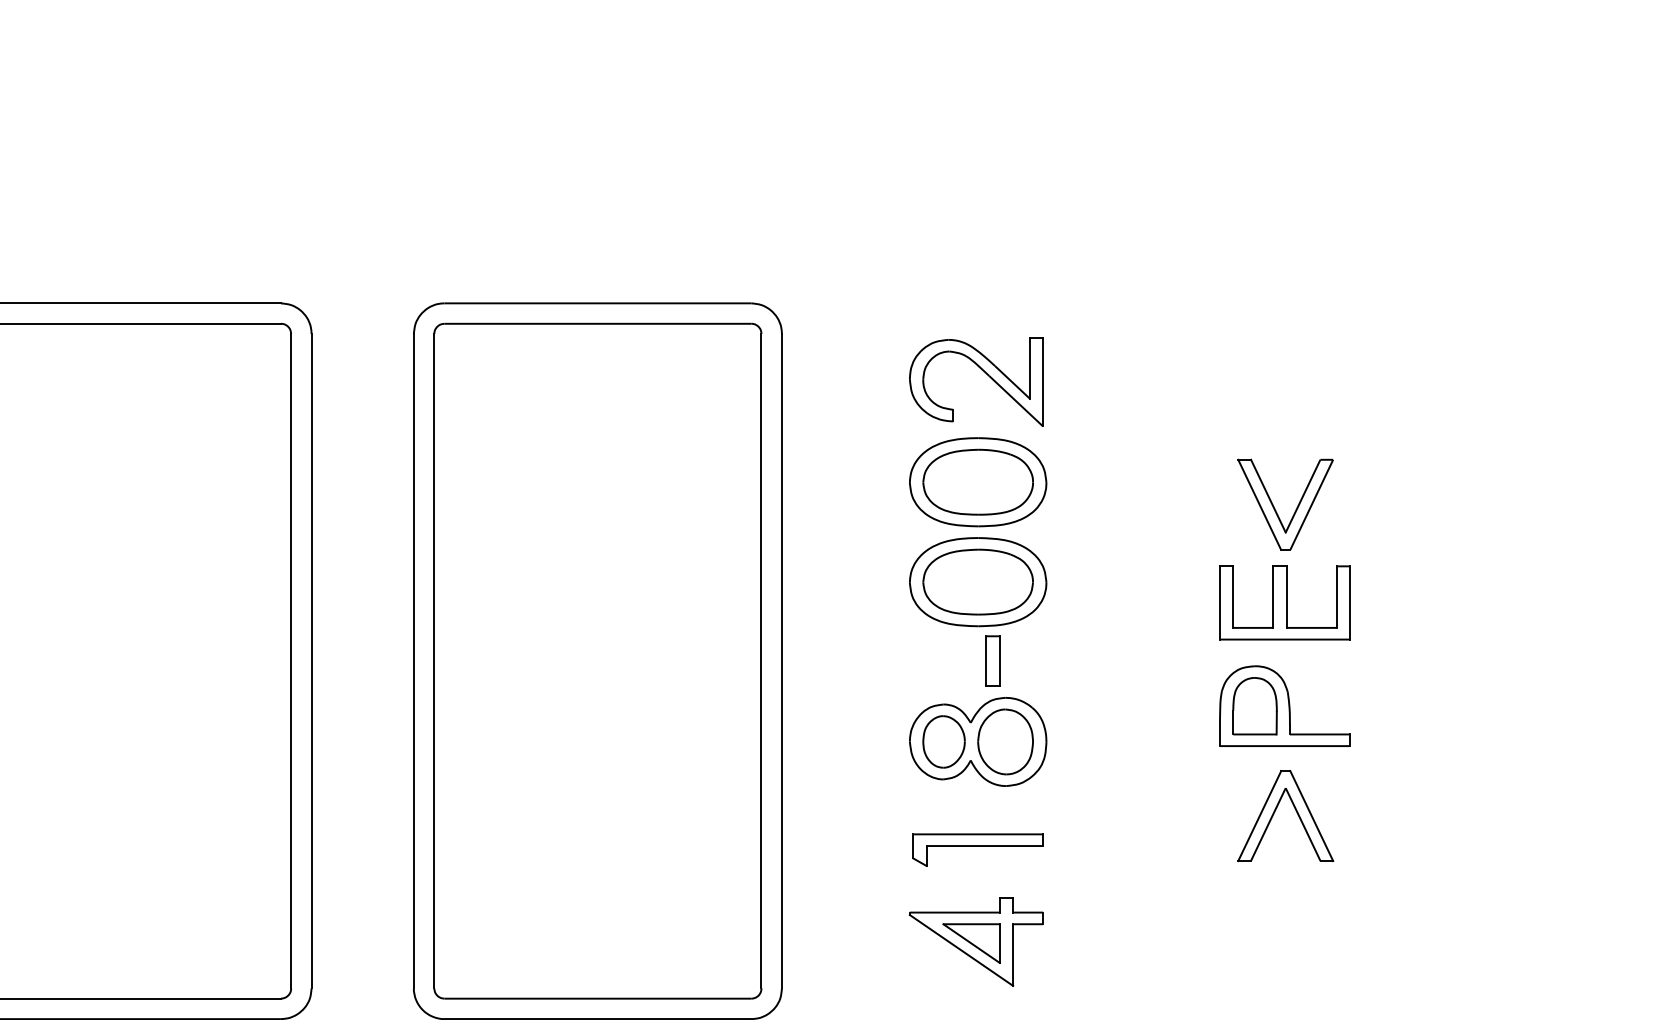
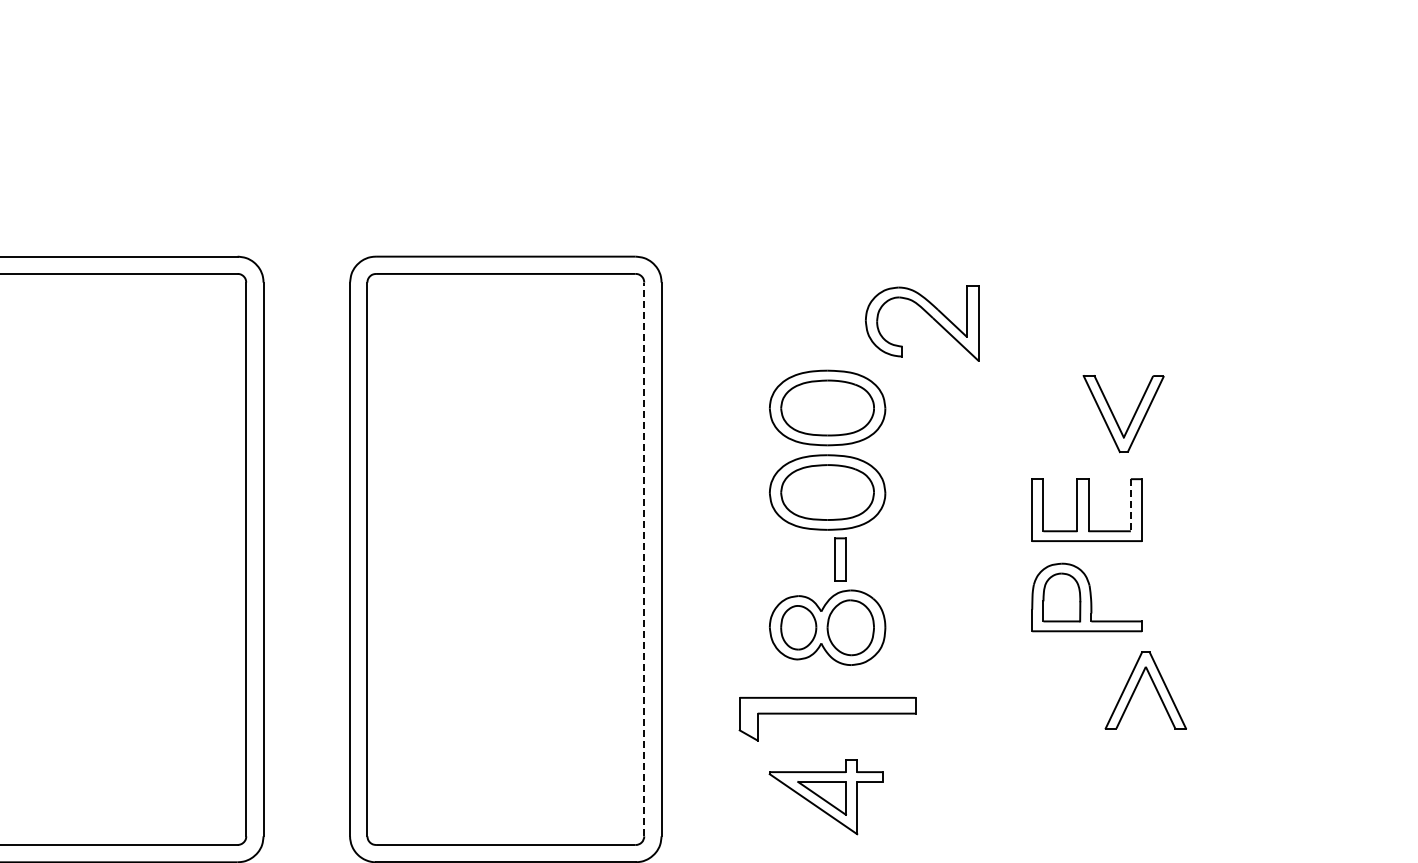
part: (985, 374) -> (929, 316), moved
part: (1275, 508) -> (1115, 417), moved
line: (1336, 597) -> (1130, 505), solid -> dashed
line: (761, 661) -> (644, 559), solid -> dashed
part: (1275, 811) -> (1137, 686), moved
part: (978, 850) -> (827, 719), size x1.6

++++++++

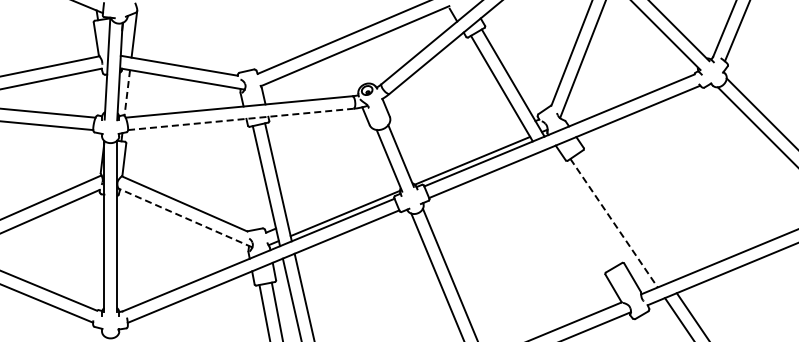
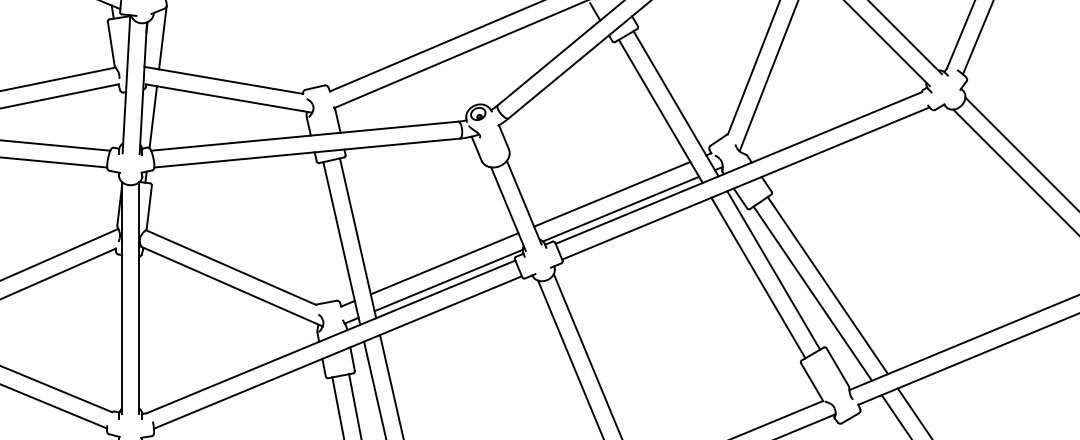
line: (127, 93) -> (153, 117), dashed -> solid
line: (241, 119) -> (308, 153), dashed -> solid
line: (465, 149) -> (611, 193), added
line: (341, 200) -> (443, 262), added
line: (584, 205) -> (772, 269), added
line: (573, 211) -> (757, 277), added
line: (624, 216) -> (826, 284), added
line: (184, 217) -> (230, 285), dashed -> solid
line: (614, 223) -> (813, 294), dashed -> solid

++++++++

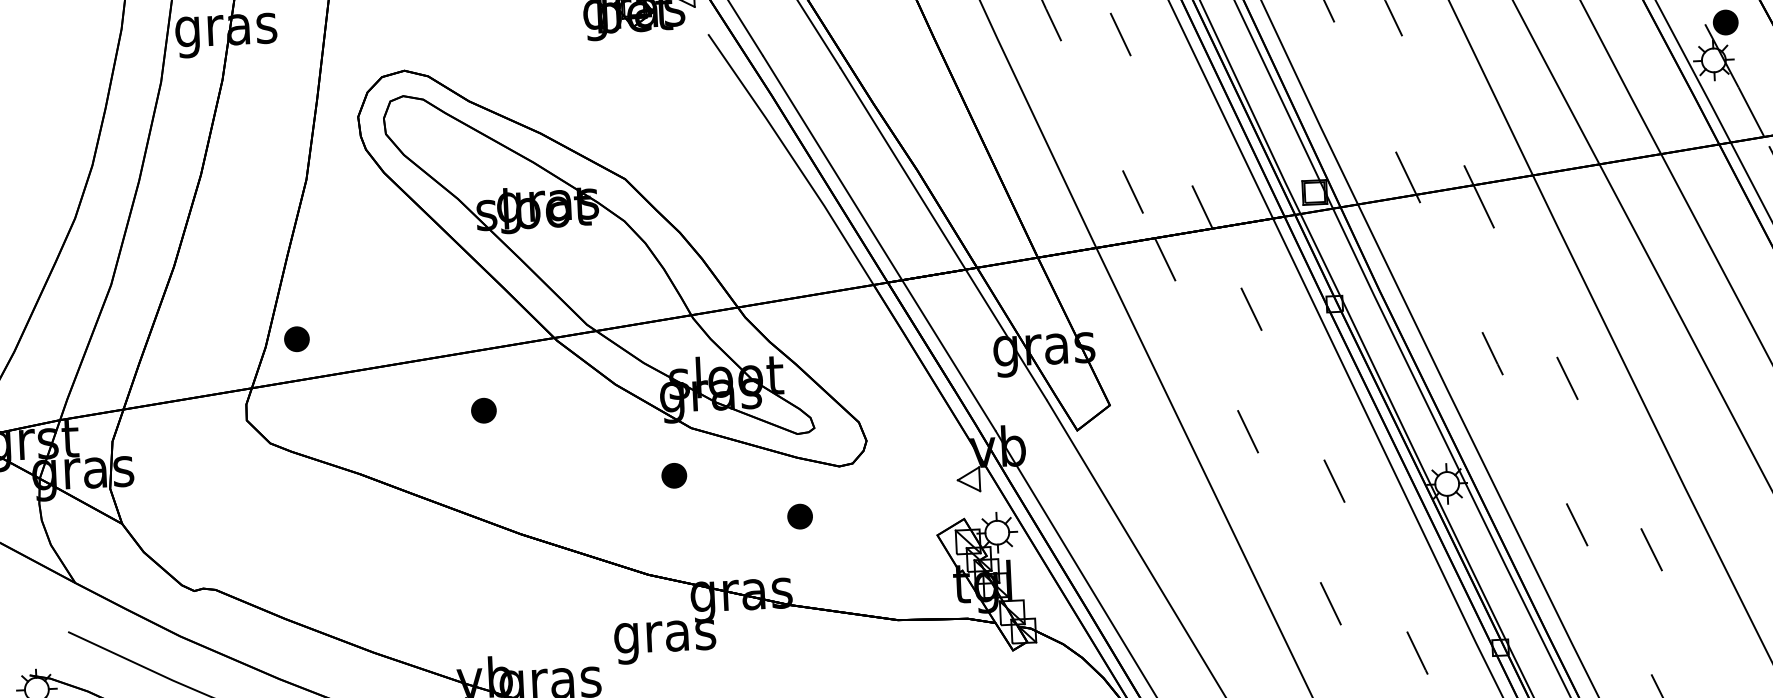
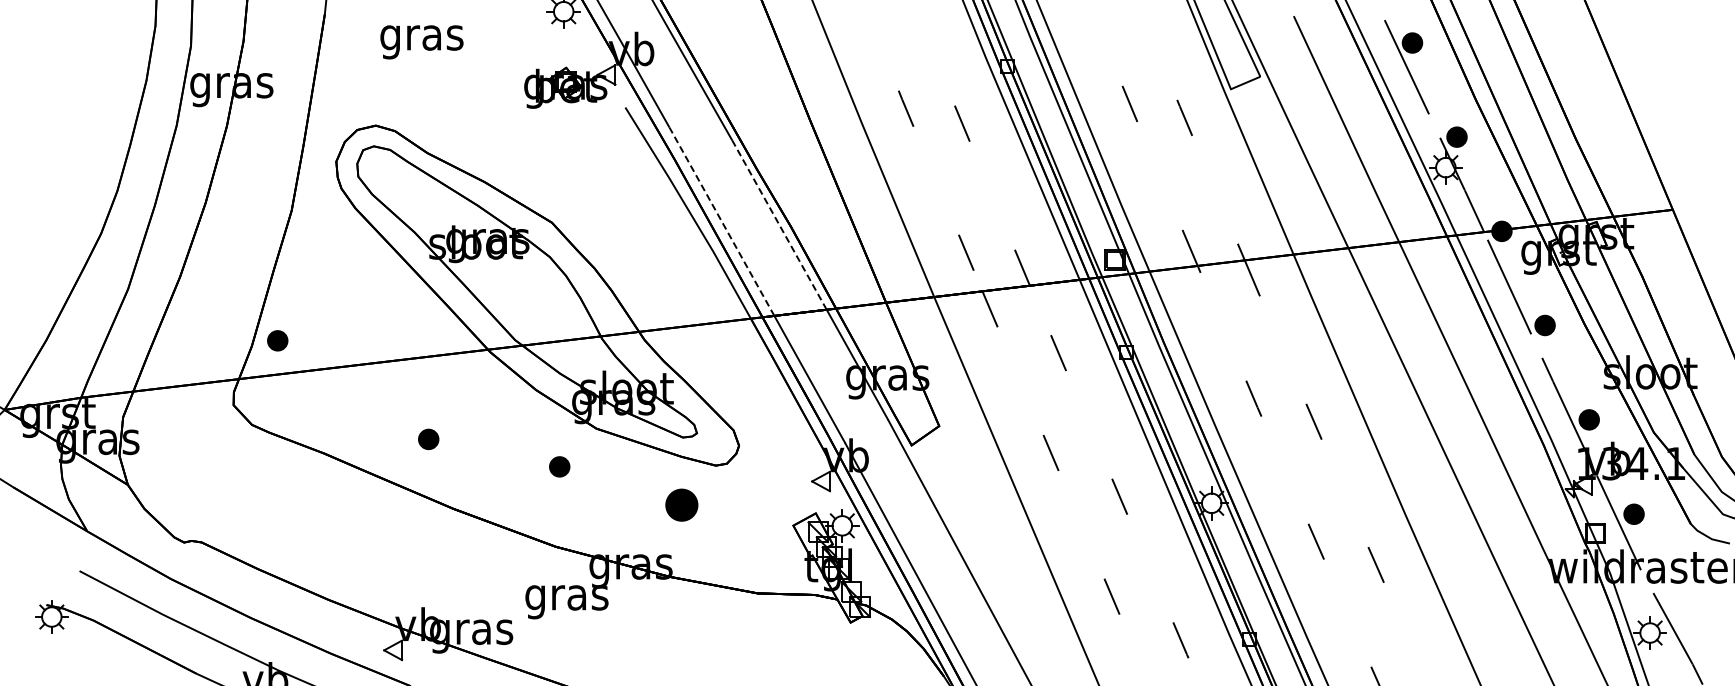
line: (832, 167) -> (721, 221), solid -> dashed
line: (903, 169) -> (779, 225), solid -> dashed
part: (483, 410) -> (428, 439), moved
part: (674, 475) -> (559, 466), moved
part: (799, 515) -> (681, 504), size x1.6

++++++++

Take the lines above from the one containing "line: (241, 119)" down to the one containing "line: (614, 223)", and transcribe them exactly, both ends included.

line: (241, 119) -> (308, 153), dashed -> solid
line: (465, 149) -> (611, 193), added
line: (341, 200) -> (443, 262), added
line: (584, 205) -> (772, 269), added
line: (573, 211) -> (757, 277), added
line: (624, 216) -> (826, 284), added
line: (184, 217) -> (230, 285), dashed -> solid
line: (614, 223) -> (813, 294), dashed -> solid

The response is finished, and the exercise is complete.